A Firenze in mostra il ventennio che ha rivoluzionato l’arte contemporanea italiana. Palazzo Strozzi ospiterà “Nascita di una Nazione. Arte italiana dal Dopoguerra al Sessantotto” -dal 16 marzo al 22 luglio 2018- un viaggio tra produzione artistica, società, costumi e politica.
>> Renato Guttuso, Lucio Fontana, Alberto Burri, Emilio Vedova, Enrico Castellani, Piero Manzoni, Mario Schifano, Mario Merz e Michelangelo Pistoletto sono solo alcuni dei grandi nomi dietro alle oltre settanta opere esposte, risalenti al periodo tra gli anni Cinquanta e quello della contestazione -il 1968- di cui nel nuovo anno ricorrerà il cinquantesimo anniversario.
Un viaggio tra le tendenze e i movimenti che hanno segnato un periodo di grande fermento culturale.
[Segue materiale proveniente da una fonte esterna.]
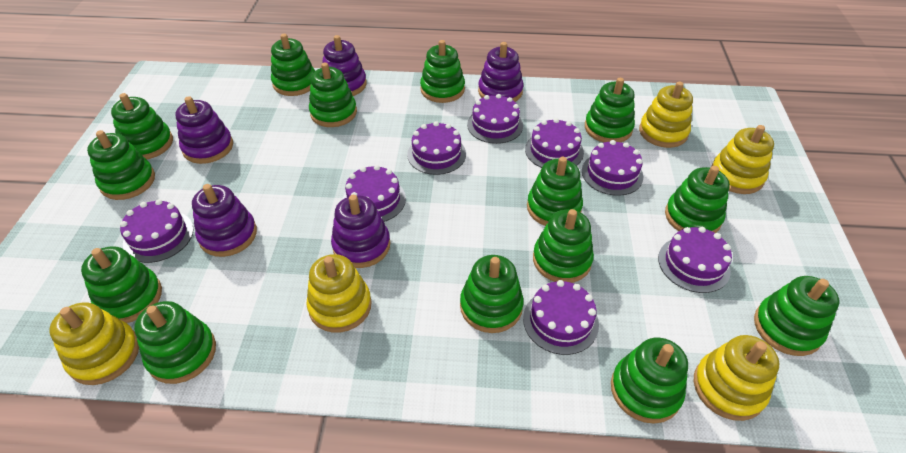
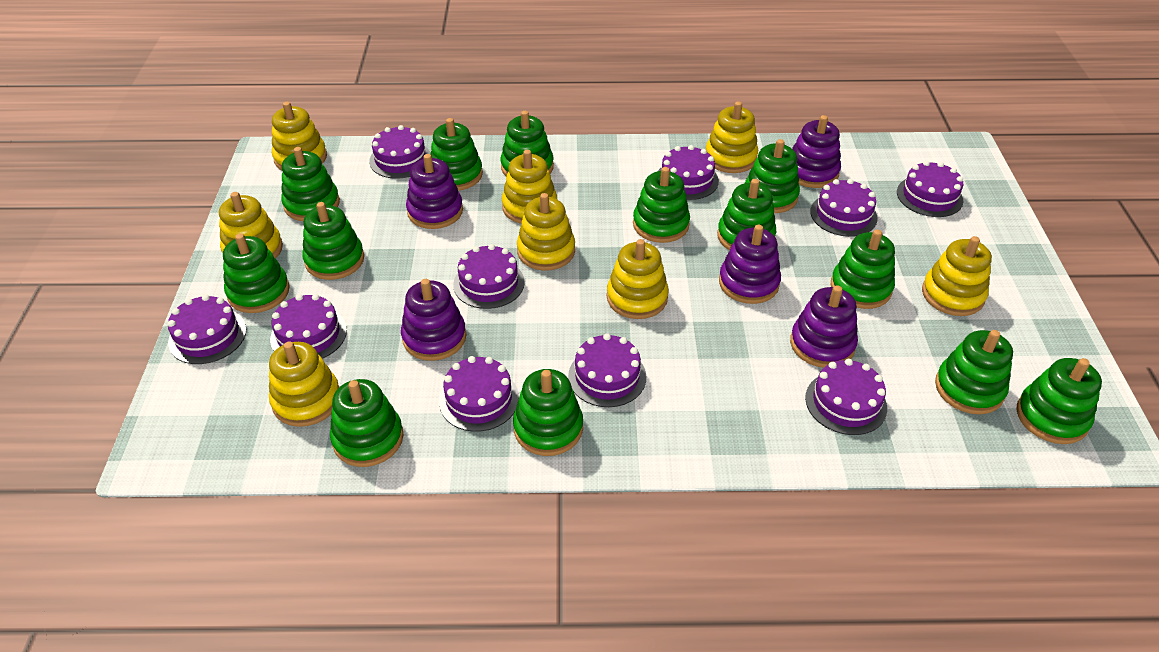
green stacking toy: 14 -> 13
purple cake: 8 -> 10
yellow stacking toy: 5 -> 8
Tra le opere emblematiche della radicale rivoluzione a cui si stava assistendo in campo artistico.
Si parte dal trionfo dell’Informale -sulla scia dell’arte francese e poi dell’espressionismo astratto americano- per arrivare alle meno note sperimentazioni “nostrane” della Pop art, messe in ombra dal trionfo di Wahrol & Co. negli USA. In contrasto con i colori sgargianti e le icone del pop emergono le prime esperienze di pittura monocroma, fino ad arrivare all’Arte Povera e al Concettuale.
La nascita di una Nazione vista però dagli occhi degli artisti, che partono dalle contraddizioni che hanno sempre segnato la storia italiana per reinterpretare e reinventare concetti come l’identità, l’appartenenza e la collettività, in un momento in cui l’arte non poteva non essere segnata anche da un forte connotato politico e di militanza, dopo il cupo scenario del fascismo e della guerra.
>> Così, nella seconda metà del Novecento -il periodo più fertile per l’arte italiana– un’ondata di freschezza travolge linguaggi, materie e forme e proietta (finalmente) l’Italia nel mondo dell’arte contemporanea.
Spiega Luca Massimo Barbero, curatore della mostra:
“Nascita di una Nazione vuole offrire una chiave di lettura ad un periodo artistico che si è intrecciato indissolubilmente con lo sviluppo dell’Italia e che ha tratto dalla politica, dal costume e dai cambiamenti sociali linfa vitale. Le sale si susseguono in modo contrastante ed incalzante per sviluppare nel visitatore il senso della vitalità di quel momento artistico: in quegli anni, infatti, il fermento era tale da permettere agli artisti dell’Informale di seguire la loro ricerca mentre gli artisti della nuova figurazione seguivano un percorso diametralmente opposto. Lo scopo è entrare all’improvviso negli studi di questi grandi artisti mentre lavorano alla definizione di una nuova arte italiana”.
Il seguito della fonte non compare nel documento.